Полетели в стороны судорожно снимаемые хламиды, пряжки, пояса, хитоны, ножны и доспехи. На бойцах остались лишь сандалии да набедренные повязки. Гигант Антисфен  с удовольствием поводил плечами, похожими на потрясающие своей красотой  и размахом центральные ворота Афин, а Ксенофонт разминал огромные покрытые густой шерстью красные ручищи. Окажись в этот момент здесь Дарвин, человечеству не пришлось бы ждать еще почти тысячу лет возникновения теории происхождения видов.
 
Раздался звук первой древнегреческой плюхи по уже начавшему лысеть черепу Платона. Это было смело обидеть действием двукратного чемпиона олимпийских игр в панкратионе.

Платон не заставил себя ждать и, видимо желая установить статус-кво в телесной растительности, подпрыгнув, вцепился в пышную шевелюру Антисфена, мгновенно вырвав из нее приличный клок. Гигант возмущенно пискнул, но сзади налетел Ксенофонт, и сплетенные тела повалились наземь.

– Дети мои! Мозг упражняется языком, а мускулы… Э-хе-хе! – Сократ не стал договаривать, потому как за ним уже никто не записывал, и вряд ли кто из учеников вообще слышал его. Он, сожалея о том, что уже далеко не молод, с кряхтеньем стал тыкать клюкой в клубок намертво сцепившихся, сопящих и повизгивающих в дорожной пыли тел, пытаясь разнять и унять...

                * * *

…Седой сморщенный старичок забрасывает меня вопросами, я отвечаю, как могу, но уже через пару минут начинаю замечать мудрость в себе. Я удивлен. Еще сегодня утром я был не более чем сосуд, на дне которого плескался кофейно-коньячный коктейль, и на тебе, я – кадка, переполненная мудростью, как дрожжевым тестом, которое так и напирает, так и прет через край.

И тут я понял, что нас объединяет, какую параллель можно между нами провести.

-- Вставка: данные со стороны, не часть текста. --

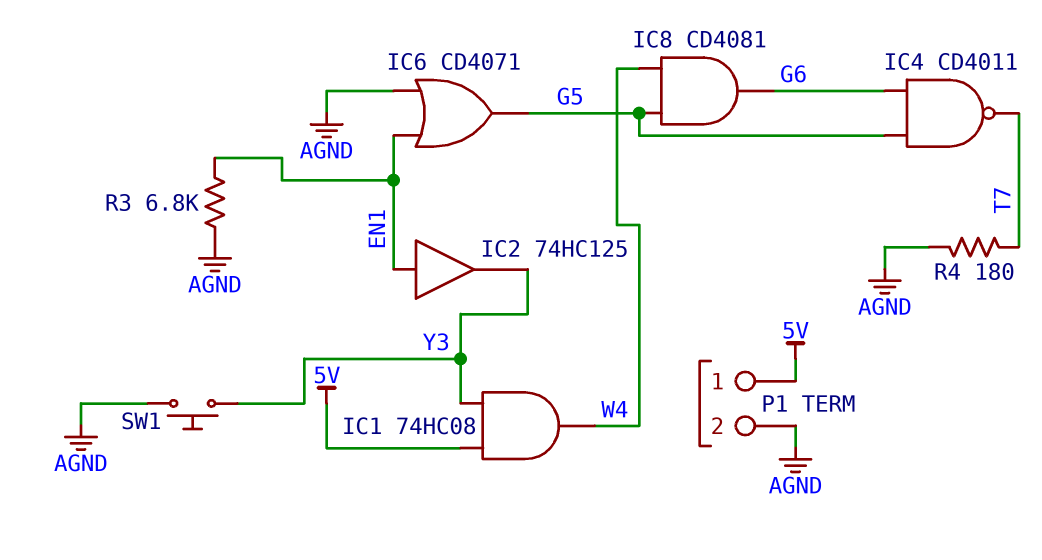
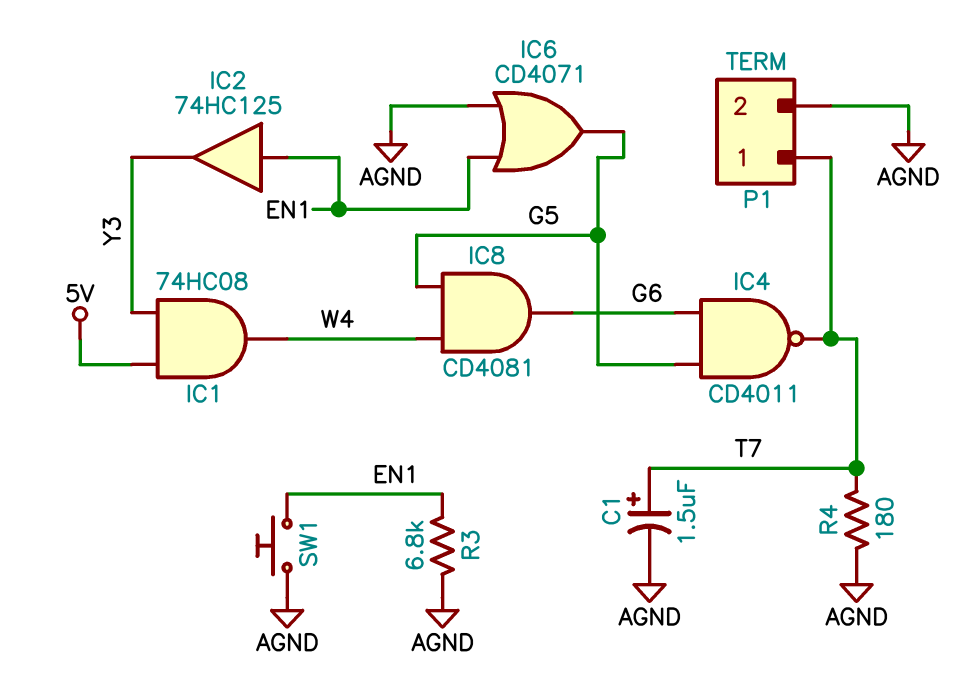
C1: none -> 1.5uF (plus T7, minus AGND)
P1 pin 1: 5V -> T7
SW1: button (AGND, Y3) -> button (AGND, EN1)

Сократ, Платон и Диоген (Синопский, не Лаэртский) с удовольствием пользовались Александрийской библиотекой, этим кладезем доисторической мудрости.

И я тоже в свое время ходил в библиотеку МГУ имени Михайло Васильича. Ну что можно о ней сказать?! Храм, храм да и только. Моя библиотека не столь грандиозна и размашиста, но роднее, добрее, уютнее. Особенно осенью, в слякоть. Забегайте как-нибудь.


Приложение – пояснение для дотошного читателя.

Сей опус – литературное произведение, а не историческая справка. А историческая справка вот: Сократ и компания родились приблизительно в одно и то же время до нашей эры с разницей приблизительно в 20-40-60 лет, примерно за пару веков до предполагаемого основания Александрийской библиотеки, которой в силу известных обстоятельств никогда не пользовались и воспользоваться не могли.

Ксантиппа была по многим свидетельствам современников прекрасной хозяйкой, любящей покладистой женой, заботливой матерью, да и просто красивой женщиной. Один из учеников Сократа Ксенофонт ради красного словца и придания своему художественному произведению «Пир» остроты, наградил Ксантиппу известными всем сегодня чертами, что и сделало ее имя нарицательным (нет худа без добра).